We drank two liters of water, each, and I guzzled an entire six-pack of cranberry juice cartons, before the tow truck arrived from Moab, seventy miles away. I felt wiped out, but fine, as was Paul. We still had to drive back to Dugout Ranch, cut along Cottonwood Creek past LaRue’s tree, and back into Beef Basin. We were crammed into the cab of the tow truck, sweaty, smelly and bouncing atop the mesas, caroming boulder to boulder, at sixty miles an hour. The friendly guy was nuts.
“What happened to you happens all the time. Good thing you were smart enough not to try to drive into Bobby’s Hole.”
We didn’t bother telling him we got stuck before we got there.
“There was this dumb-assed tourist from New York who rented a brand new Lumina and didn’t bother to check things out. Claimed he followed a bad map. Somehow he got that Lumina way back past Bobby’s Hole, almost to Bobby Jo campground, before he couldn’t go any further. He walked out, cancelled his vacation and went home. It took us two trucks with winches and a couple of days back there to retrieve the Lumina. It was totalled, but even wrecked, it couldn’t stay there.”
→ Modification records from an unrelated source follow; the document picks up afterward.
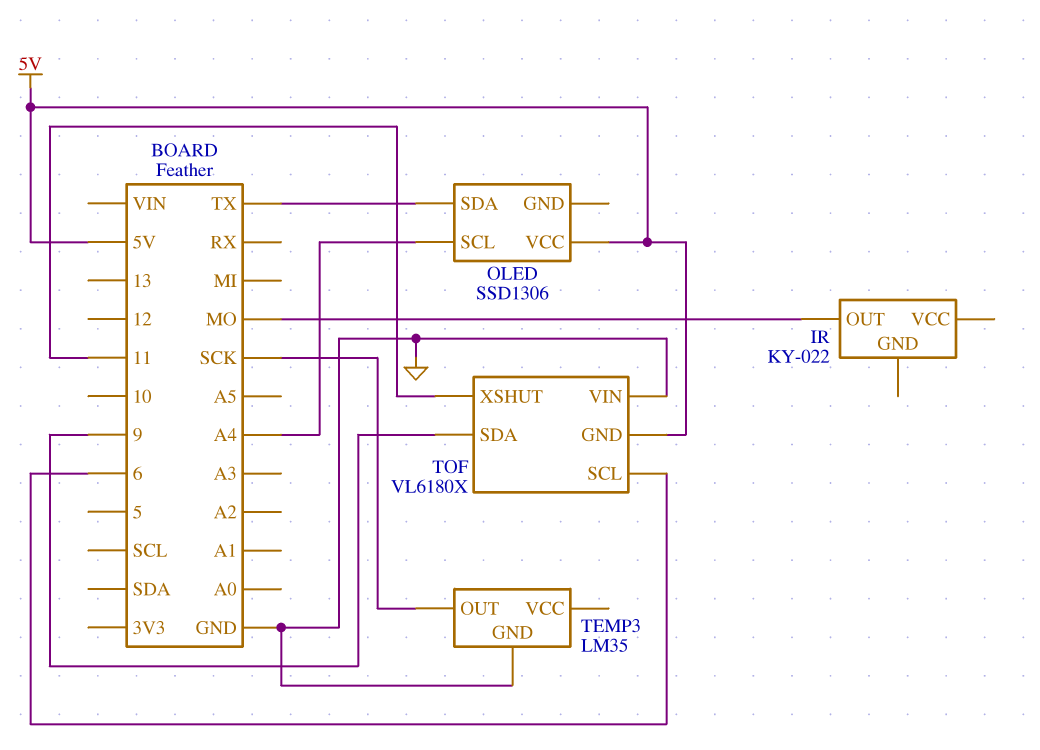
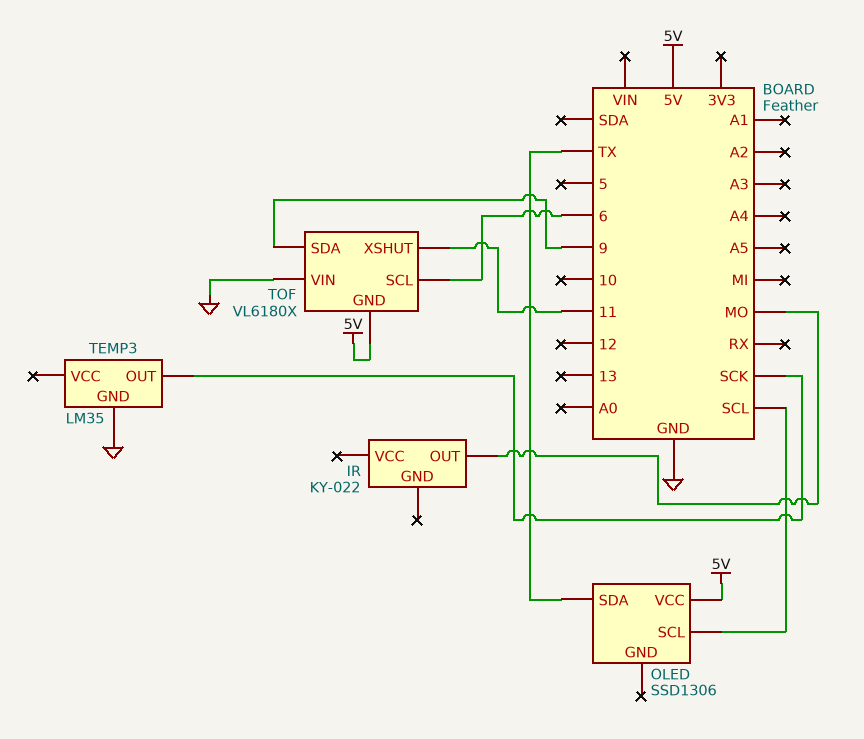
OLED pin SCL: A4 -> SCL

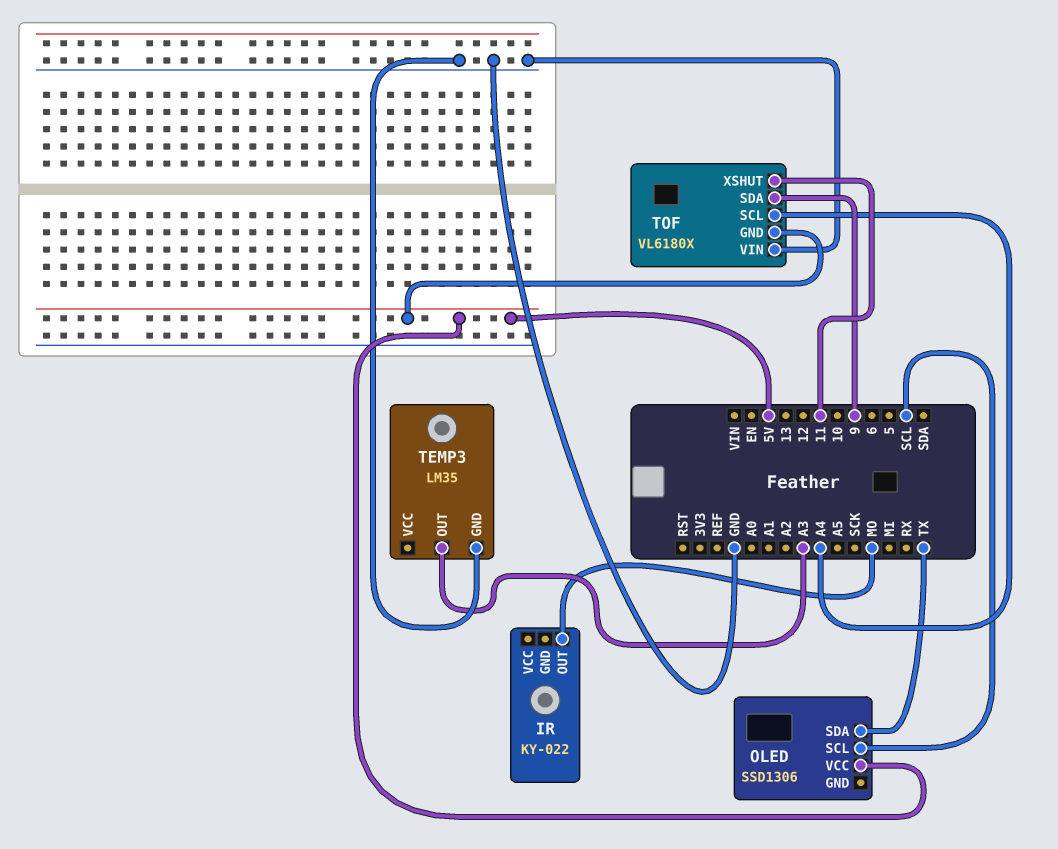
TEMP3 pin OUT: SCK -> A3
TOF pin SCL: 6 -> A4

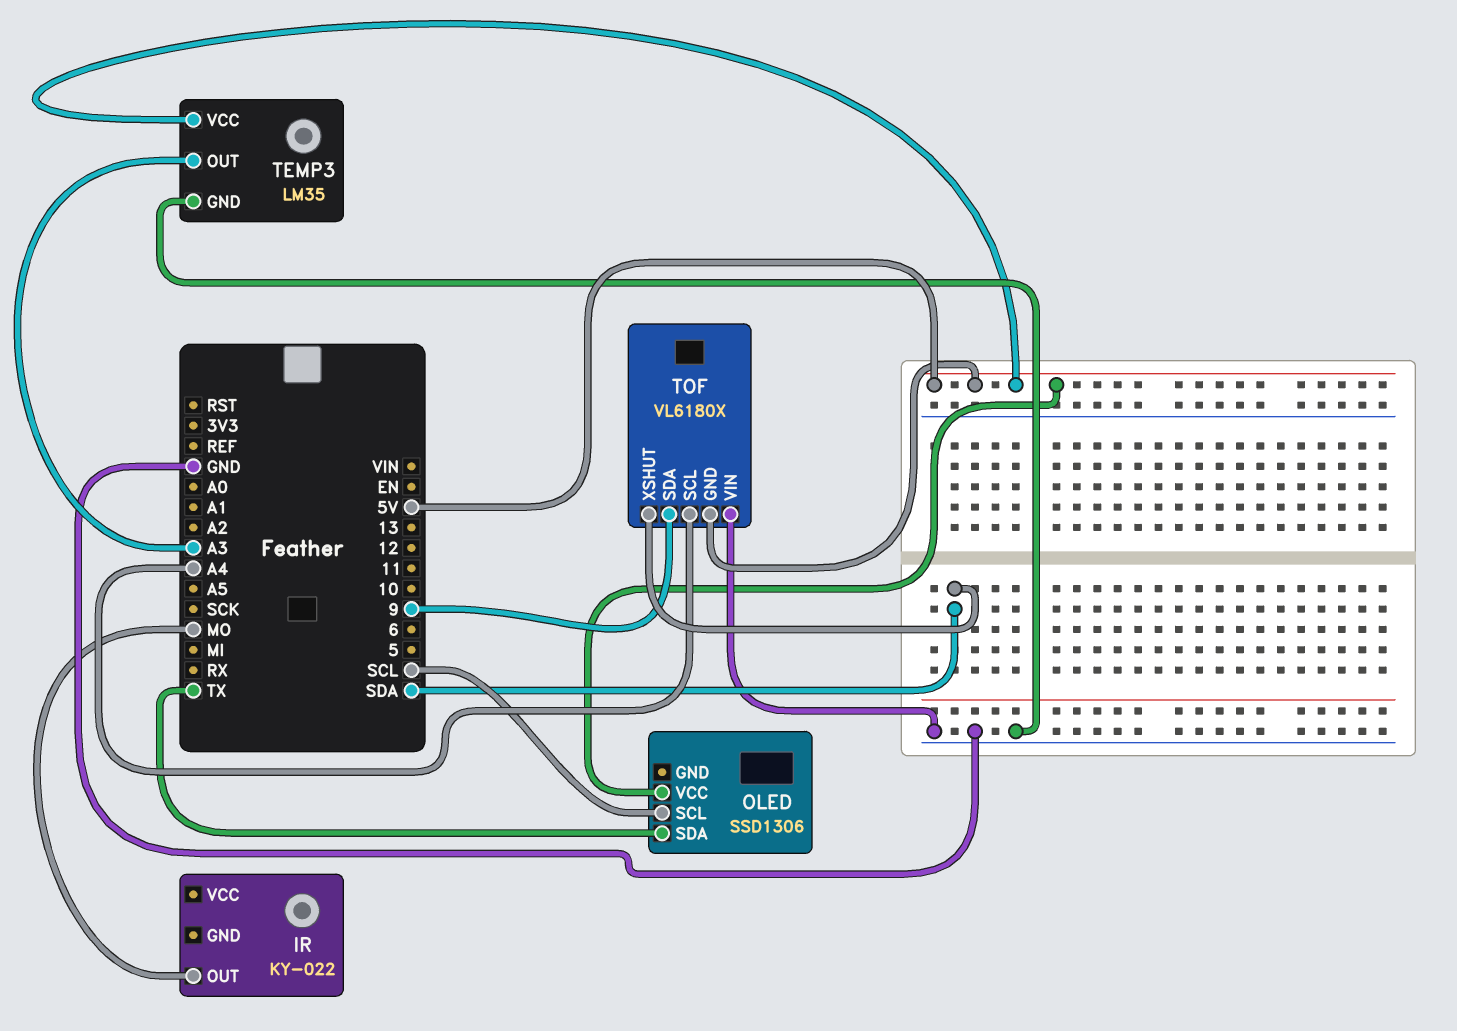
TEMP3 pin VCC: none -> 5V
TOF pin XSHUT: 11 -> SDA

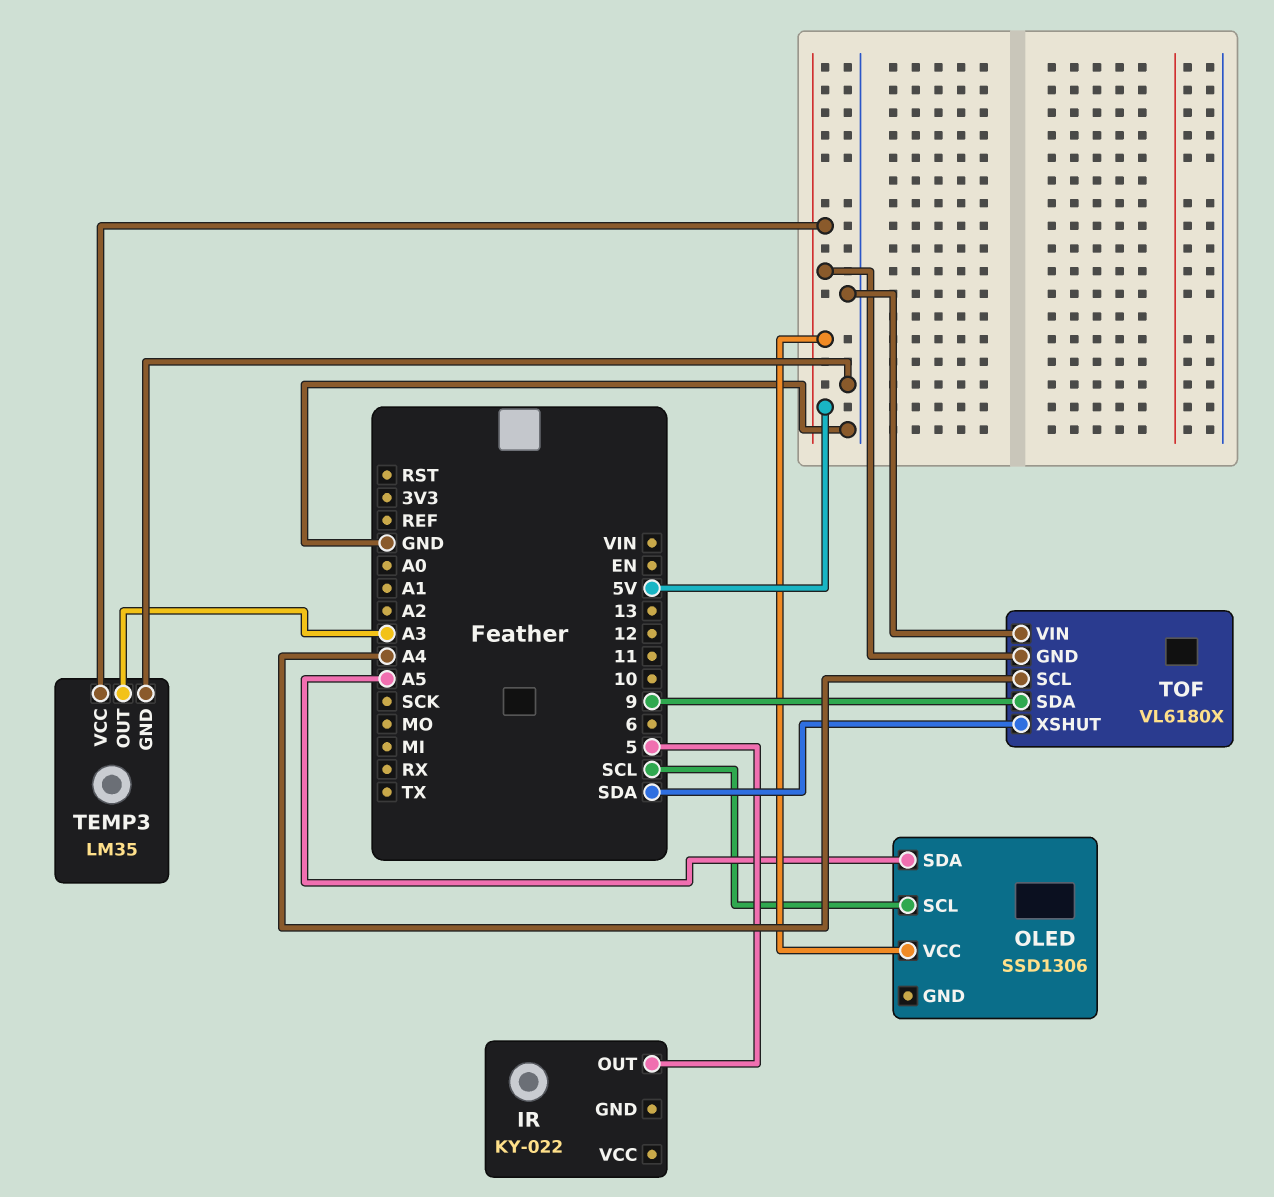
IR pin OUT: MO -> 5
OLED pin SDA: TX -> A5

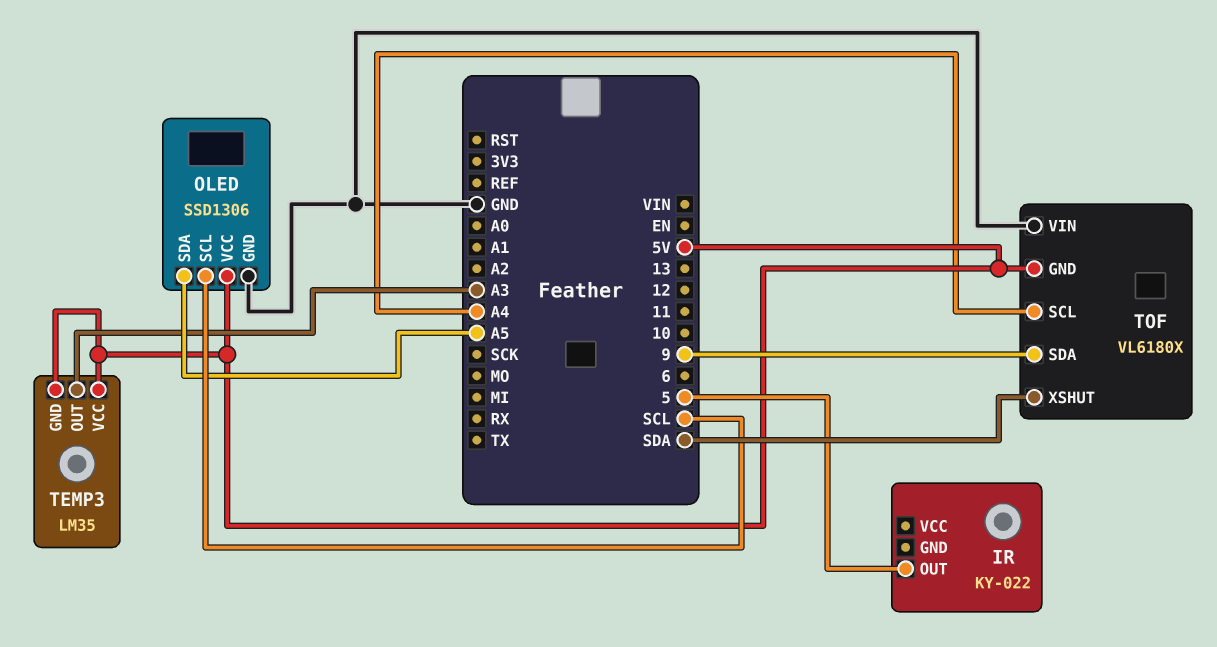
OLED pin GND: none -> GND
TEMP3 pin GND: GND -> 5V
It took two minutes to pull Paul’s dad’s truck up out of the sand and out of the gully. The driver charged us $600. He took Visa. He tore ahead of us, waiting at the trickiest spot to make sure we made it out of Beef Basin, then he left us eating dust, so he’d make it home to Moab for supper.
First, I called my boss, apologizing that we were wiped out and would stay an extra night at a motel in Moab. To my surprise, she believed me. Nobody could make up a tale like that. We showered and went out for dinner. We had an hour’s wait at Pasta Jay’s. It was packed. There was a movie company shooting Geranimo near Hatch Point and Wes Stude’s party had just left. Surreal. We gobbled two platters of soggy pasta, and guzzled two pitchers of ice water. Moab was expensive, clattering, flourescent, so fast.
“Maybe we should’ve stayed with the truck,” Paul grumbled, and I agreed. It would’ve cost us less and we would’ve gotten home sooner. But then we probably never would have witnessed the back country in Needles. Necessity takes you places you’d never otherwise go.
#
We got married in a meadow below Long’s Peak, Colorado, on October 2nd. Stirred into a blend of potpourri, LaRue’s ashes were disguised in the faux-pewter cremain dish, next to the guestbook, so she wouldn’t miss a thing.
By Halloween, the cow skull gleamed. I buffed it into respectable condition, ready to ship, when I got a chance.
On November 15th, unexpectedly, Ward Roylance died.
#
Eleven years later, the cow skull hangs in Robber’s Roost Bookstore in Torrey, Utah, in the renovated pyramid house that Ward and Gloria built. Robbers Roost is homebase for The Entrada Institute, the manifestation of Ward’s dream. Sometimes, when I browse for books, or listen to an author read, I sense that something hovers near the ceiling; someone watching over the bookstore. I take comfort in that, but I’d rather believe that together, Ward and Gloria moved on to that space of light that Gloria described, in a wilderness no less enchanted than the Colorado Plateau.